Did anyone keep Lyons Maid superhero lolly sticks? 

After guzzling an ice lolly, you’d discover a surprisingly detailed likeness of Batman, the Joker, etc. However they were still basically flat, so Catwoman wasn’t going lead to any sexual awakenings like Julie Newmar. The mystery is what kids did with them afterwards. Did some (literally) poor child play with his lolly sticks as if they were action figures, while sneering cries of ‘Pov!’ echoed in their ears? Let’s pray not.

What are Tic Tac boxes for?

As is now well-known, the plastic boxes can dispense a single Tic Tac at a time. But you need at least three to get a proper taste and you just end up shaking a load out, so they may as well just come in a cardboard tube like Smarties. When Earth is a toxic wasteland stripped of natural resources, our grandchildren will realise the monumental folly of Tic Tac boxes.

Are Muller Fruit Corners in any way an improvement? 
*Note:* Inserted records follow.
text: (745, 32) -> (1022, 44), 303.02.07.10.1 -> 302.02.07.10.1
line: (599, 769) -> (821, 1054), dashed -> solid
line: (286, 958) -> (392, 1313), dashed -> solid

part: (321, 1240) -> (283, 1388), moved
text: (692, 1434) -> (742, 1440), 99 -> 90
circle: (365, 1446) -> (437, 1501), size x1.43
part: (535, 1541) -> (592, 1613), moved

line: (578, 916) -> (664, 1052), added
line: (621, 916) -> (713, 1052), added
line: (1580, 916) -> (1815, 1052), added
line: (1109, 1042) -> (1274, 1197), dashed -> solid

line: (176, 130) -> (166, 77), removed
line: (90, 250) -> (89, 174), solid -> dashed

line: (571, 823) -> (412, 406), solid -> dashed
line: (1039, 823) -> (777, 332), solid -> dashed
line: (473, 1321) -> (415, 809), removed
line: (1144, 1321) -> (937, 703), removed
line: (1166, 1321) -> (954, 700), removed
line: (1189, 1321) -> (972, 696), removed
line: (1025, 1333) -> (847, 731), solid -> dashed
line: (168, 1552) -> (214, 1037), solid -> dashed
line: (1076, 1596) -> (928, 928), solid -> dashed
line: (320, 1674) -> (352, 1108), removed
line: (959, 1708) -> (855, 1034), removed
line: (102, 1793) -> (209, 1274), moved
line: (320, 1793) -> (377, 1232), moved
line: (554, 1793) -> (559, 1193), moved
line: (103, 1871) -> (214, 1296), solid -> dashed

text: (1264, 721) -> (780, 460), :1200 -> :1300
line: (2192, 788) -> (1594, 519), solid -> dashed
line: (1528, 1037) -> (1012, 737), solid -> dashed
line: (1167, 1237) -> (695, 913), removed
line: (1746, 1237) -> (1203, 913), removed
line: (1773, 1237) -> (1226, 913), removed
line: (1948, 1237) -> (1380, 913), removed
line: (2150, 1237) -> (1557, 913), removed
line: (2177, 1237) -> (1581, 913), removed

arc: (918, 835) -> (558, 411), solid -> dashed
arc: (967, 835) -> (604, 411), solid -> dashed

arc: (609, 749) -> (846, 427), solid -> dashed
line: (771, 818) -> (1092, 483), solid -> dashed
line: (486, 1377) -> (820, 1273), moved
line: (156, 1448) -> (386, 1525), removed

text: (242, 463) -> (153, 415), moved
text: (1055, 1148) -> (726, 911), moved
The main function of these appears to be having an illicit hit of pure fruit syrup. However, do it too often and there won’t be enough fruit for the yoghurt. Most people have sussed this and just ladle spoonfuls of syrup into it. Which raises the question – would the syrup spread out too much if the manufacturers simply put it in the yoghurt to begin with? Probably not, and you wouldn’t waste the bit left in the designated fruit corner. Truly this is a riddle wrapped in a mystery inside an enigma, as Churchill would have put it if he’d been obsessed with yoghurt.

Why the massive clear box for Ferrero Rocher?

Yes, chocolates in a large plastic box could be considered ‘posh’ if you are very easily impressed. But Ferrero Rocher has had the piss taken relentlessly ever since ‘Monsieur, wiz zis Rocher you are really spoiling us!’ so you’d think they’d have given up on that marketing dead end. And half the time they come in cardboard boxes anyway. So with the 42-piece box, why the need for a vast transparent sarcophagus you could probably fit f**king Snow White in?

KP Choc Dips – why do you need a highly portable format?

The technology is simple – a section for biscuit sticks, a section for chocolate dip. And it’s effective – you could walk for miles carrying one without losing either dip or sticks. The mystery is: who would want to? Are there insanely busy businessmen who rush from meeting to meeting thankful for the non-spill container? A clue may lie in the fact that they started out as ‘Yan Yans’, and the Japanese love finding ingenious solutions for massive non-problems.

Why do Pringles come in a tube?

Bags have served crisps well over the centuries*. But then Pringles shook the crisp world out of its smug complacency with crisps IN A TUBE! Nothing could ever be the same again, and questions remain. Is the tube a form of crisp one-upmanship? Are the reconstituted potato crisps really nicer? Did they have to come in a poppable tube because they were determined to use the slogan ‘Once you pop you can’t stop’? Which was always bollocks, frankly. It’s not like you can get heroin flavour. 

*The first notable crisp recipe is from 1817, so now you know.